= Anisa Angarola =

American guitarist

Anisa Angarola is one of twelve guitar soloists selected nationwide to perform in the historic 1980 master class given by Andrés Segovia. She is also founder of the renowned Los Angeles Guitar Quartet, recording and touring with the group for ten years to international acclaim. Performances included the Hong Kong Arts Festival, Wigmore Hall in London, Carnegie Hall, Teatro Nacional María Guerrero in Madrid, Zurich Tonhalle, the International Cervantino Festival of Mexico, international radio-television broadcasts including ZDF Mainz, Germany.

Angarola has also concertized with maestro Angel Romero and with the Romeros Quartet.

In 1991, she founded the Angarola Guitar Quartet combining a group of international guitarists to commission new repertoire for guitar ensemble. Urban Toys by Lloyd Rogers and Quartet in C by minimalist Michael Bayer have been premiered by her quartet, which was critically acclaimed for its precision and virtuosic performances by the Los Angeles Times and by the European press.

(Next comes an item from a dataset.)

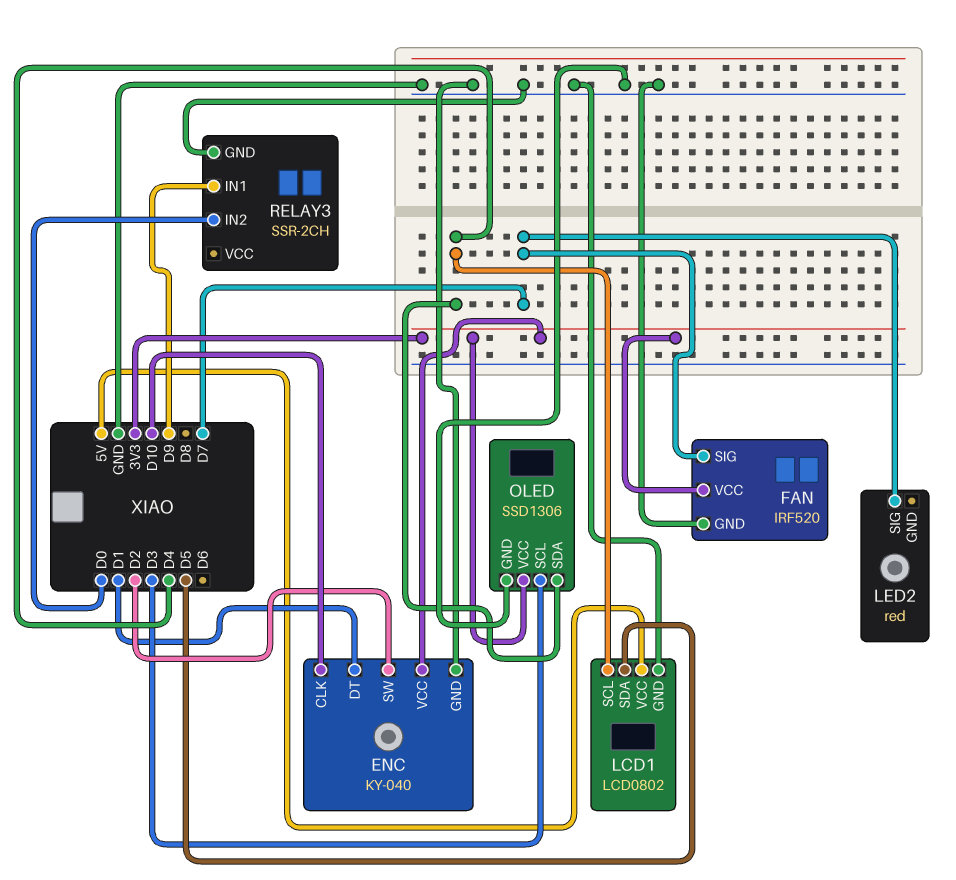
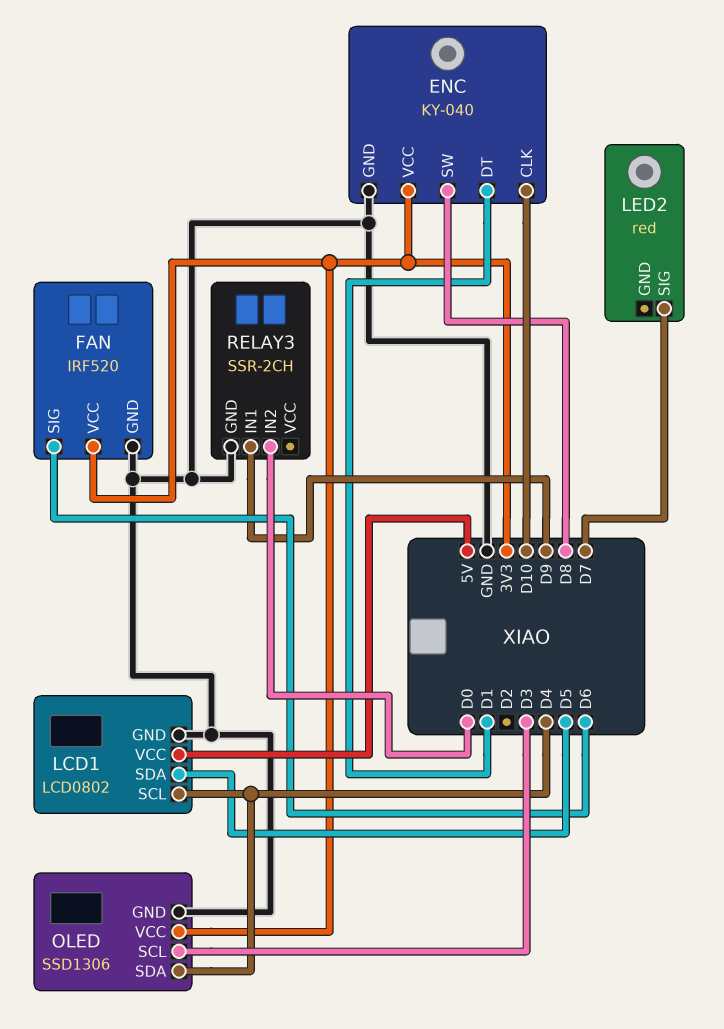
ENC pin SW: D2 -> D8
FAN pin SIG: D7 -> D6

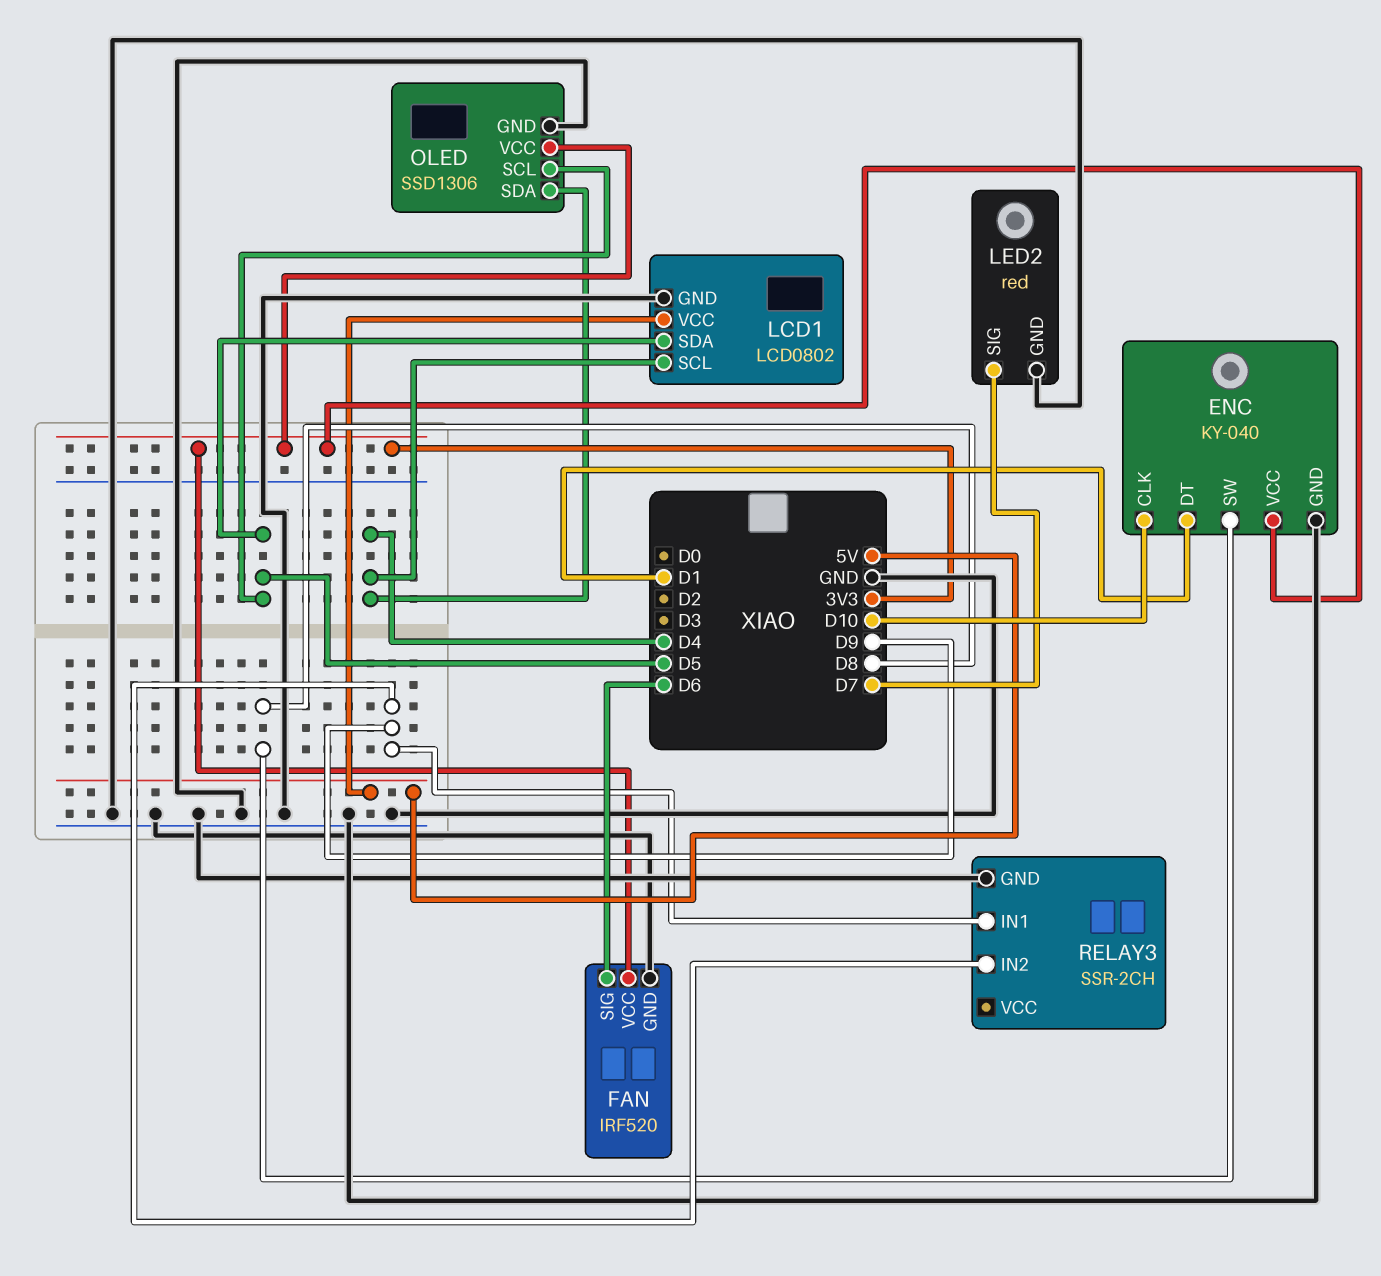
LED2 pin GND: none -> GND
OLED pin SCL: D3 -> D5
RELAY3 pin IN2: D0 -> D9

A long-time fan of Ireland's musical tradition, Angarola's Irish Airs and Dances was on the ballot of the 1992 Grammy Awards. With ten-time All-Ireland Champion, fiddler Seamus Connolly, she recorded in Dublin for Radio Telefís Éireann, that performance now part of the RTÉ archives. Angarola has recorded and performed numerous times with Connolly, most recently on her CD Birdwatcher Hill.